ODE A LA NUIT DU 14 JUILLET 1918


Salut ! Nuit formidable, où le chœur des Victoires
Sembla, pour étonner les futures Histoires,
D’un clairon d’Archange jaillir,
Nuit qui fis dans leur fosse, au souffle de tes ailes,
Nos morts de l’autre guerre, ardentes sentinelles,
Se redresser et tressaillir !

Salut ! ô Gloire en deuil ! Notre orgueil est austère :
La fleur de notre vie a trop nourri la terre
Sous l’herbe triste des tombeaux.
Apparais-nous, ô désirée, ô Bien-Aimée,
Sur la colline, en robe noire, ô Vierge armée
Dont les pieds sanglants sont si beaux !




Paris, blessé farouche, indomptable et tranquille,
Dormait.

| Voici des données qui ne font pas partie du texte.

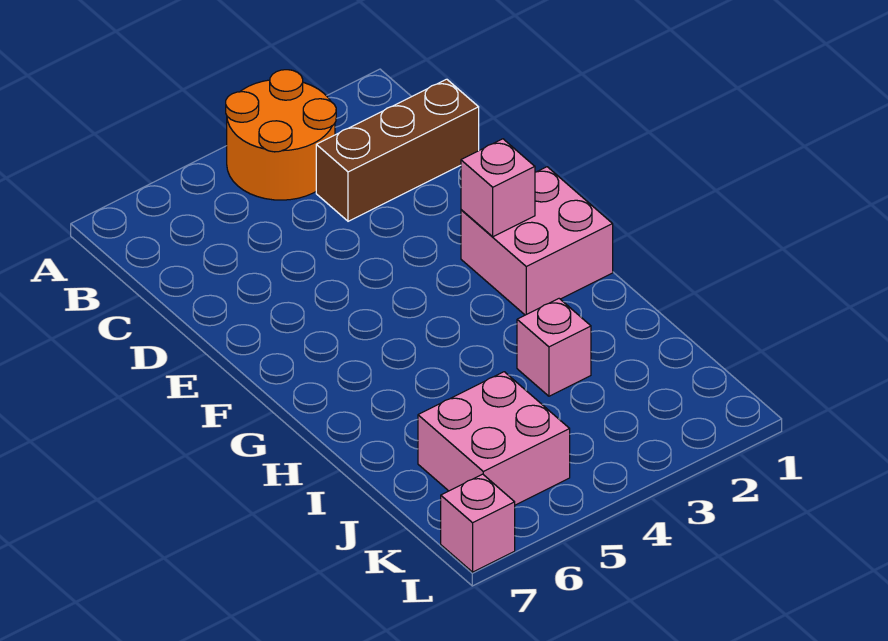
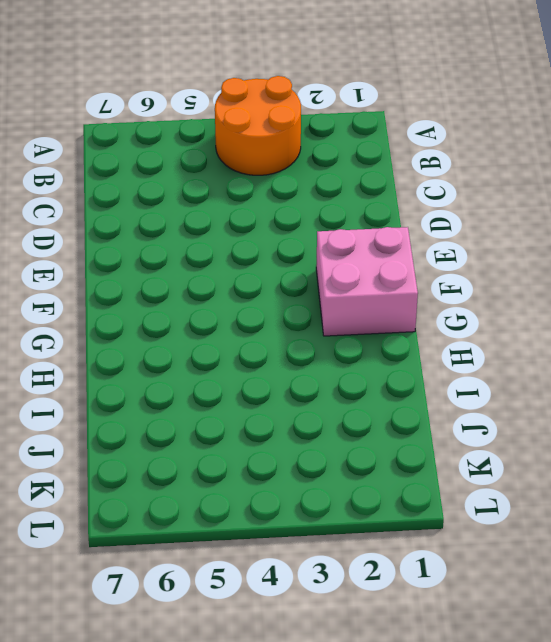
none -> brown brick C1:C3 level 1
none -> pink brick I3 level 1

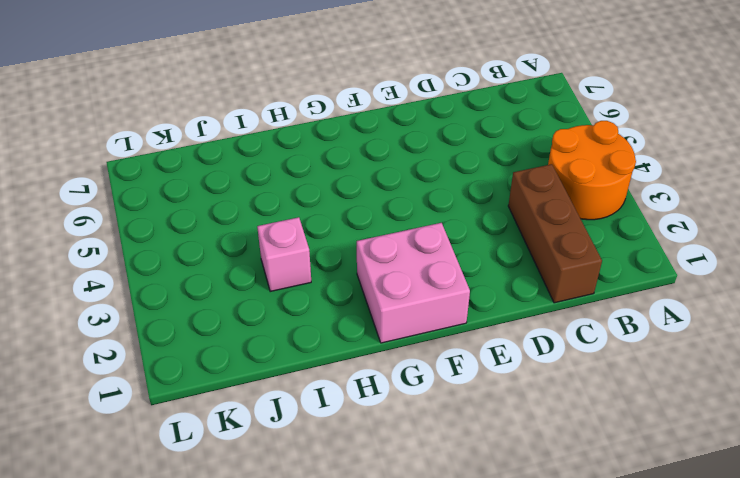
none -> pink brick J5:K6 level 1
none -> pink brick L7 level 1

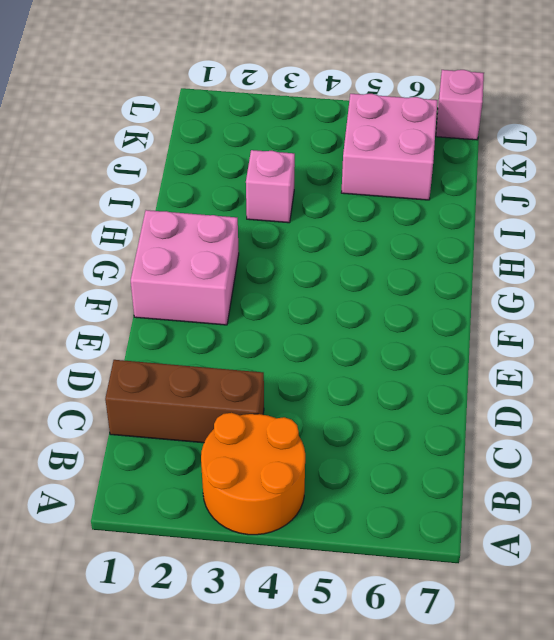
none -> pink brick F2 level 2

Aux douze coups de minuit, sur la ville,
Un dais de flamme se tendit :
Le ciel entier de l’Est flamboya. Les nuées
Saignèrent, et leur pourpre, en de fauves trouées,
Montra l’approche du Maudit,

Ses meutes, ses féaux et ses troupeaux d’esclaves.
Dogues d’acier, bétail de chair, serfs et burgraves,
Aboyant, crachant des poisons.
Hommes couleur de boue, armes couleur de fange,
Forêt mouvante, muscle et métal, et qui change
Jusqu’aux formes des horizons.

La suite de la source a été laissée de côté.